By Andrea Howry
A crowd estimated at more than 100,000 visited Naval Base Ventura County Aug. 7 and 8 for the NBVC Air Show at Point Mugu, the first air show held on base since 2007.
“It was a tremendous turnout from the community. We had folks come from as far as Santa Barbara and Los Angeles,” said Capt. Jim McHugh, commanding officer of the base. “NBVC has always had great support from Ventura County and the surrounding area. I’m proud of the great show we presented and that the community was able to witness firsthand our commitment to our mission. I consider this air show as my opportunity to give back to the community.”
The persistent marine layer that has plagued the county this summer and that grounded the air show headliner on Practice Day, Aug. 6, lifted in time for all the acts to perform during the actual two-day event.
The Thunderbirds, the U.S. Air Force Demonstration Team that was the headliner act for the show, was a huge hit Saturday and Sunday, drawing gasps and cheers from the audience with precision flying, aerial maneuvers and sheer speed and power.
An estimated 45,000 people on Saturday and 55,000 on Sunday also watched in awe as an A-10 attack jet synchronized its show of firepower with the Explosive Ordnance Disposal Detachment Point Mugu to simulate a runway strafing, an act nicknamed the Wall of Fire.
Extinguishing Saturday’s blaze proved to be tougher than anticipated and delayed the next act, so on Sunday, organizers juggled the schedule and moved the Air National Guard’s fire suppression demonstration to the act immediately following the Wall of Fire, making the firefighters’ job easier and faster.
Weekend performances also included a wingwalker, skydivers, a mock dogfight and several aerobatic acts.
On the ground were more than two dozen so-called “static displays,” aircraft brought in for the public to see up close and, in some cases, touch and tour. Visitors could walk through the huge C-130 cargo jets and the KC-135 refueling jet, drawing long lines both Saturday and Sunday.
The lines were shorter on Practice Day, which was open to anyone with base access. Even though many of the static displays weren’t set up and the performance schedule had to be juggled due to the low cloud cover, those who went appreciated the chance to avoid the massive crowds of Saturday and Sunday.
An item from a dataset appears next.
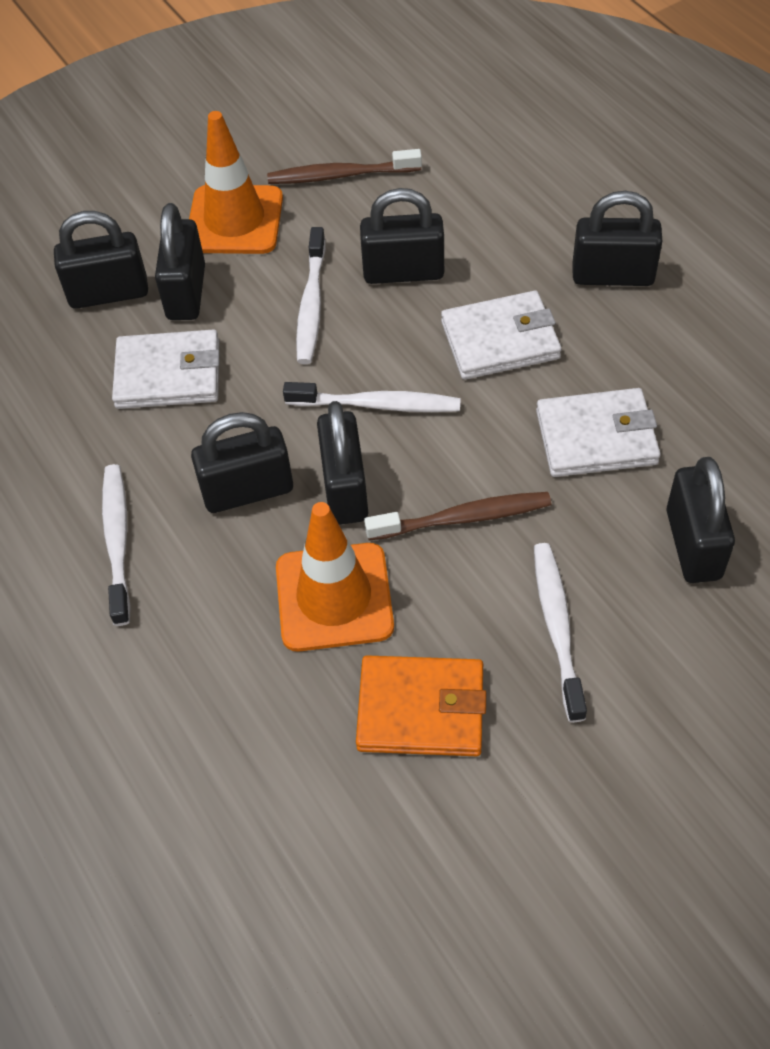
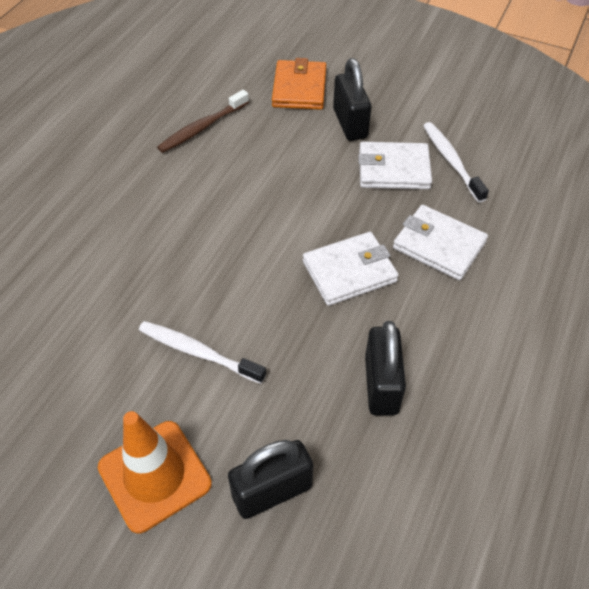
black padlock: 7 -> 3
brown toothbrush: 2 -> 1
orange traffic cone: 2 -> 1
white toothbrush: 4 -> 2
“This has been great,” J’lene Casey, whose husband is Builder 2nd Class Anthony Casey of the 31st Seabee Readiness Group, said on Practice Day as she helped her three children emerge from the cockpit of the C-130 Hercules. “They’re getting to do stuff they otherwise wouldn’t be able to do.”
Another person who got a rare treat was Capt. Monica McGrath of the Ventura County Sheriff’s Department’s Camarillo Police Substation. Because of the many community outreach programs she has been involved with, she was named this air show’s “Hometown Hero” and got to fly for one hour on Thursday with the Thunderbirds in one of their F-16D Fighting Falcons. The pilot took off from Point Mugu with McGrath on board, then flew over to Kern County where there was no fog for the flips and turns the Thunderbirds are famous for.
The base invited residents of the California Veterans Home in Ventura to visit on Practice Day, and many other retirees joined them on a day when it was easier to negotiate their wheelchairs, walkers and scooters.
“I can see why we have such a big defense budget,” one veteran was overheard saying to another as he gazed up at a massive cargo jet from his scooter.
Carlos Calvo, who retired from the Aircraft Intermediate Maintenance Department in 2005 after 22 years at Point Mugu, regaled his 10-year-old daughter, Celine, and some friends with tales of air shows past.
“I first came with my dad in 1967,” he said.
Has much changed?
“They don’t go supersonic anymore,” he said. “And they used to drop rockets into the ocean. You could see the splashes.”
For awhile, Calvo’s job was to help set up the air show.
“I worked on the shows in 1987 and 1988,” he said. “I helped set up the displays.”
Organizing the air show today is a challenge not only because of the magnitude of the event, but also because most the work is collateral duty and because there’s little institutional history. Nearly all the people involved in the 2007 show — from the commanding officer on down — are no longer at the base.
“We accomplished the moon shot!” exclaimed the air show director, Cmdr. Charles Huff, who was the air operations director before being named to that position in February. “We did something we’ve never done before!”
Capt. Tony Edmonds, chief staff officer of NBVC, had high praise for the key organizers.
“I want to say thank you for your hard work, collaboration and dealing with the angst that comes with something of this magnitude to make it a success,” he told the group.
Next year, Seabee Days will return to NBVC. This smaller but highly popular event is scheduled for July 23 and 24.